All studies show that most students spend time doing daily homework of some form; it has become synonymous with education and success-driven goals. The question as to the validity of homework stems more from the cost it imposes in terms of anxiety and use of time at home with the support for less homework stemming from a desire to let students have more free time and rest at home. Recent research suggests this is certainly more appropriate for younger students below grade 2 as the use of homework before this grade seems to offer no benefits. Use of homework from that point on seems to support the notion of skill-building and developing a proper work ethic (accountability, time-management, attention span, etc.). The exception to this appears to be reading. More reading at any age appears to have clear benefits at any age and for all learners in every capacity.

Once students reach high school, the benefits of homework appear to be more engagement and mark focused. However, that is only true if the homework is timely, appropriate in amount and difficulty and leads to further discussion/exploration in class to nurture the growth of the learner. All of these are within some control by the teacher assigning the homework. At the same time, the effectiveness of the homework also relies on the student doing the homework. Working in an interrupted environment with music/television/internet and constant texting etc. never allows the student to engage is deep thinking/analysis which typically requires 20-30 minutes of direct intense focus to achieve. As a result, learning is superficial and fragmented. In addition, many students complete homework to simply get it done, and/or to satisfy those that are imposing the work and there is the further complication of the situation where tutors simply do the homework for the student. This never leads to any substantial growth beyond mere accidental associations made by exposure to the material. In the end, even if homework is assigned the right way with the proper intentions and completed to engage and support authentic learning in students, measuring the success of the homework is challenging since there is no way to know if changes were due to the homework exercise, time, meta cognition or may have resulted simply from in-class exposure and etc. It is also hard to measure because the people measuring the outcomes are quite biased from concerned parents/guardians, eager/expectant teachers and student self-reporting. It is just all very messy and will remain a highly contentious topic in education.


I have always seen my own homework as setting the stage for the next round of growth.
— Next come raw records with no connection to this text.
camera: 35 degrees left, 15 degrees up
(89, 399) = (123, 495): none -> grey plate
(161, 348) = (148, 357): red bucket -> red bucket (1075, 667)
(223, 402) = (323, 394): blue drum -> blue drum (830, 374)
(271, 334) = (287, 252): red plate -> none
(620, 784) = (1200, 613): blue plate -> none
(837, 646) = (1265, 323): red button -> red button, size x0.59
It allows me to contemplate novel information better when I am confronted with it in the classroom. It equips me to be better prepared for learning and so I see it simply as work to enhance my skills and knowledge, akin to how hockey practice allows me to try new things, see things a different way and analyze what I need to do to be a better hockey player during the game when it truly matters.

I believe there is some value in homework and and I try make sure it creates value for the student as well. I spend a considerable amount of time trying to work out the appropriate amount of work and time-line for homework for all my students. I always explain this all these aspects to students so they clearly understand that it is assigned to help them become better learners and that their needs are being valued as well. I never use homework as punishment or as a reward system beyond providing opportunities for growth; that is, I don't just assign if for the sake of having homework. To support a wiser use of homework time, I try to ensure most of it is a priming type of work to open the path to enhanced understanding which will lead to further exploration in class. To do this, I rely heavily upon the flipped-learning model because it puts the homework to real use by ensuring that it enables and supports a dynamic interactive growth-oriented classroom. It sets a foundation for authentic learning and allows the classroom to be more productive at a higher level of critical thinking. It ensures students develop the global competencies to be successful at the next level by providing them with a firm foundation for learning.
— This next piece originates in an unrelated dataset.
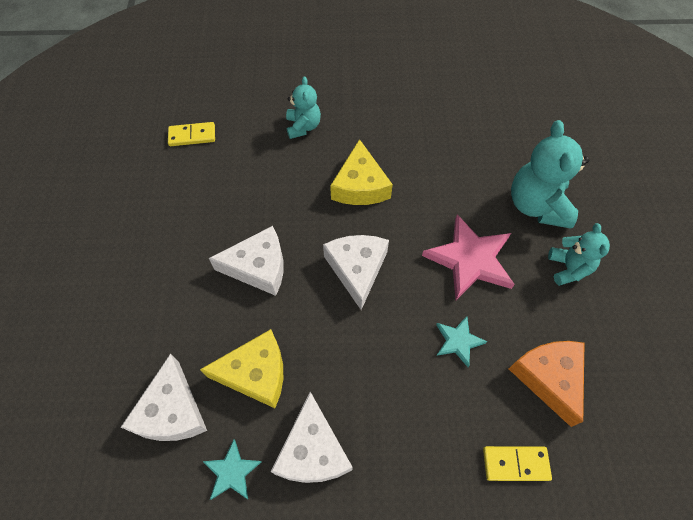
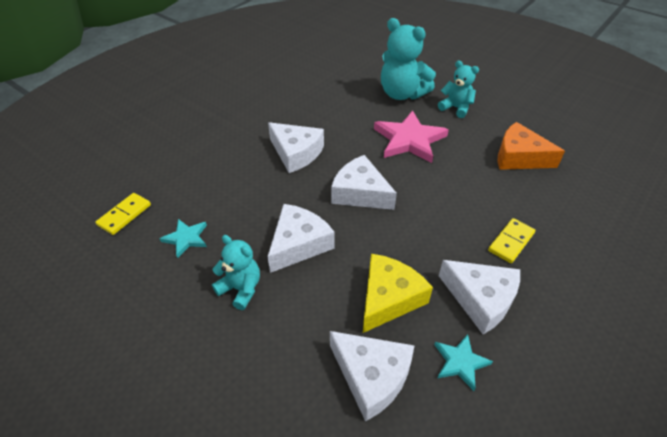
camera: 50 degrees left, 15 degrees down
(303, 127) = (209, 151): turquoise teddy bear -> turquoise teddy bear (241, 289)
(360, 186) = (296, 153): yellow cheese -> white cheese
(458, 341) = (461, 178): turquoise star -> turquoise star (186, 238)
(515, 464) = (564, 203): yellow domino -> yellow domino (511, 242)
Some Additional Key Aspects to Enhance Homework Value

The Teacher Should:

  • Vary homework assignments: short-term and longterm; practice of new skills; written or oral reports; preparation for new lessons; research projects; enrichment exercises; assignments to spur creativity; etc.
  • Daily assignments should not be overly long: research shows that teachers usually underestimate the amount of time necessary for students to complete homework (I try really hard to justify the time spent)
  • Give classroom assignments built on homework to reinforce the value of homework.
  • Give importance to homework through oral comments and by scoring papers regularly.
  • Apply effective instructional practice to homework: frequent practice, good preparation, high success rate, check for understanding, correction and reteaching as necessary.
  • Assure that students have concepts and skills necessary to do the assignment: insufficient preparation for homework may result in higher levels of student frustration.
  • Review the assignment before giving it to students and anticipate difficulties.
  • Teach students the skills they need to study: organizing, listening, outlining, note-taking, etc.
  • Give clear instructions.
  • Be clear in informing students that they are responsible for the work and must complete assignments.
  • Be clear on how homework assignments are tied to grades.
  • Define "late" for assignments and consequences for lateness, and clearly communicate both to students.
  • Repeat periodically.
  • Make sure students understand the reasons for the assignment.
  • Have students write down assignments or hand out written assignments rather than relying only on communicating assignments orally.
  • Correct homework quickly and put it to use in the classroom.
  • Do not accept incomplete homework: return it to students for completion and enforce appropriate, announced consequences.
  • In giving feedback, stress developmental comment: rather than give the correct answer, lead students through the process again so understanding is assured. Emphasize improvements and successes indicated by completed homework assignments.
  • Give recognition to students for its completion.
  • Contact parents/guardians early if the student begins to develop a pattern of late or incomplete work.

The Student Should

  • Set a regular study time each day that is not to be interrupted by family plans, school activities or electronic devices and with a definite beginning and ending time. The goal is to complete homework without interruption or intrusion so you can deeply focus on the content.
  • Establish a study area, away from household distractions, with good light and space for studying.
  • Be prepared and organized. Make a daily list of homework assignments so you can monitor progress on work.
  • Keep caught on on daily homework especially if you know you will be away. It is always better to plan ahead than to deal with catching up.
  • Work to find the answer rather than doing the work just to get it done.
  • If you are stuck, try to work through the issue jotting down thoughts and attempts to show your work to the teacher and to enable growth in class when the homework is discussed.
  • Be sure all assignments are clear: don't be afraid to ask questions if necessary.
  • Alert the teacher if homework is creating stress or anxiety so together you can work out coping strategies and develop a more positive homework experience.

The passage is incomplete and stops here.